This invention relates to a method for polishing diamond. More specifically, it relates to the use of plasma-enhanced chemical etching techniques for polishing synthetic diamond to an optical quality surface.
Extreme hardness, high thermal and chemical stability, and optical transparency are properties that render diamond desirable in numerous optical, electrical, and military applications. In order to overcome the rarity and cost of natural diamond, synthetic methods of diamond preparation have been developed. Synthetic diamond is efficiently and cost-effectively fabricated in the form of coatings using plasma-assisted (or plasma-enhanced) chemical vapor deposition (PACVD or PECVD) processes.
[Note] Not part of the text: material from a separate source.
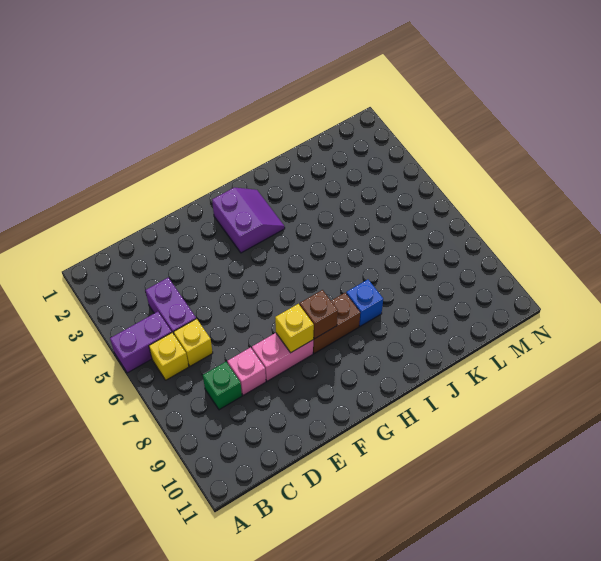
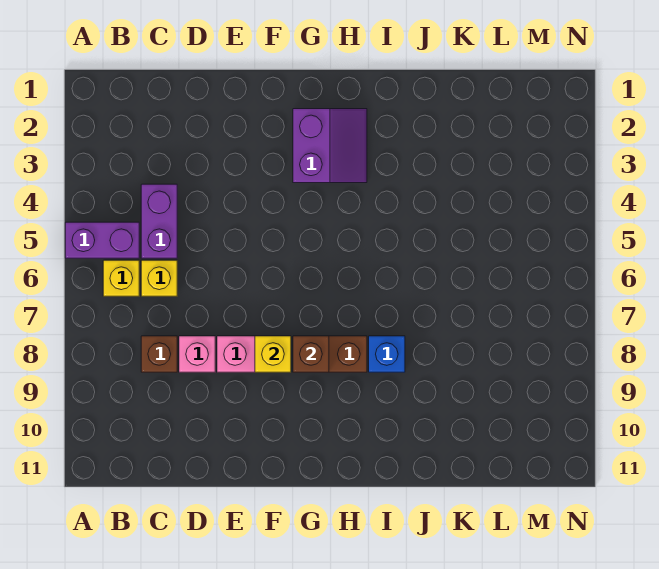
green brick C8 level 1 -> brown brick C8 level 1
As deposited, the diamond films are polycrystalline, typically possessing a roughness on the order of 10 to 20 micrometers. The rough surface negates the utility of synthetic diamond in many applications, particularly optics. When the as-prepared synthetic diamonds are used as lens coatings, for example, their rough surfaces produce excessive scatter and thus, provide low transmittance. Costly, labor-intensive polishing must be performed in order to achieve the required finish for this type of application. Mechanical polishing techniques utilizing diamond paste are typically performed, but because the synthetic diamond has the same hardness as the diamond in the paste, polishing must be performed repetitively, and for an extended period. As a result, the cost of polishing the diamond to optical quality exceeds the cost of depositing the diamond layer.
To reduce the polishing time and cost, a repetitive ion-implantation mechanical polishing technique was designed and is disclosed in U.S. Pat. No. 5,154,023. When utilizing this technique, the rough diamond surface is first xe2x80x9csoftenedxe2x80x9d by the formation of an ion-implanted layer. This softened layer is subsequently subjected to mechanical polishing. The softening and polishing steps are repeated until a desired surface smoothness has been achieved. Each cycle of softening and polishing in this technique affects only a shallow surface layer (on the order of 0.1 microns), so dozens of cycles are necessary to process typical synthetic diamond to optical quality. The repetitive ion implantation polishing technique requires high ion energies (on the order of 100 keV) in order to achieve ion implantation in the diamond surface; this requirement contributes both to overall cost of the method and also raises potential safety issues. Because the synthetic diamond surface has various grain orientations, line-of-sight effects from the high-energy implantation can result in directional sputtering on the surface, thus hampering the production of a smooth surface. In addition, the ion implantation apparatus typically has a small beam spot and therefore, repeated scanning of the beam over the sample is necessary to achieve uniform ion-implantation across the surface of a large synthetic diamond.
Synthetic diamond films and wafers have been used in various microelectronic applications, such as heat sinks or substrates for semiconductor devices. In these applications, it is often desirable to impart a specific architecture on the surface of the diamond. Oxygen plasma, coupled with pattern masking, has been utilized to selectively etch synthetic diamond wafers. Typically, the masked wafer is etched in a low-pressure oxygen gas reactor, using electromagnetic radiation to generate an oxygen plasma. Under these conditions, etching of the diamond wafer is rapid compared to conventional mechanical polishing techniques. However, under these conditions, the etching of the wafer is anisotropic, most likely due to physical bombardment by high-energy molecular oxygen ions, so polishing to optical quality smoothness is not feasible.
One object of the present invention is to overcome the disadvantages of the methods described above by providing a method for rapid, uniform, and cost-effective synthetic diamond polishing. More specifically, one embodiment of the present invention provides a method of effectively polishing synthetically produced diamond by plasma-enhanced chemical etching using an atomic oxygen polishing plasma source, said source generating high concentrations of low energy atomic oxygen ions over a large surface area. The present invention takes advantage of the ability of low energy atomic oxygen ions to chemically etch a diamond surface at moderate temperatures. Because the atomic oxygen ions have low energy and high density, they conform to the surface of the synthetic diamond sample, and thus polish the sample with increased uniformity versus known oxygen etching techniques. The rate of polishing is proportional to the density of atomic oxygen, and, in the present invention, this density can be easily controlled by adjusting parameters such as gas pressure, discharge voltage, and plasma ion source power to minimize the processing time.
Because the present invention utilizes a chemical effect to polish the diamond surface, the atomic oxygen ions generated are of much lower energy than ions generated for ion implantation techniques or similar high energy beam approaches. Accordingly, the atomic oxygen polishing plasma source disclosed herein can operate at lower voltages than the apparatus for ion-implantation, thereby reducing both capital investment and safety concerns. In addition, because the atomic oxygen polishing plasma source generates a large plume of plasma, large diamond samples can be polished in their entirety without beam scanning, and multiple samples can be polished simultaneously.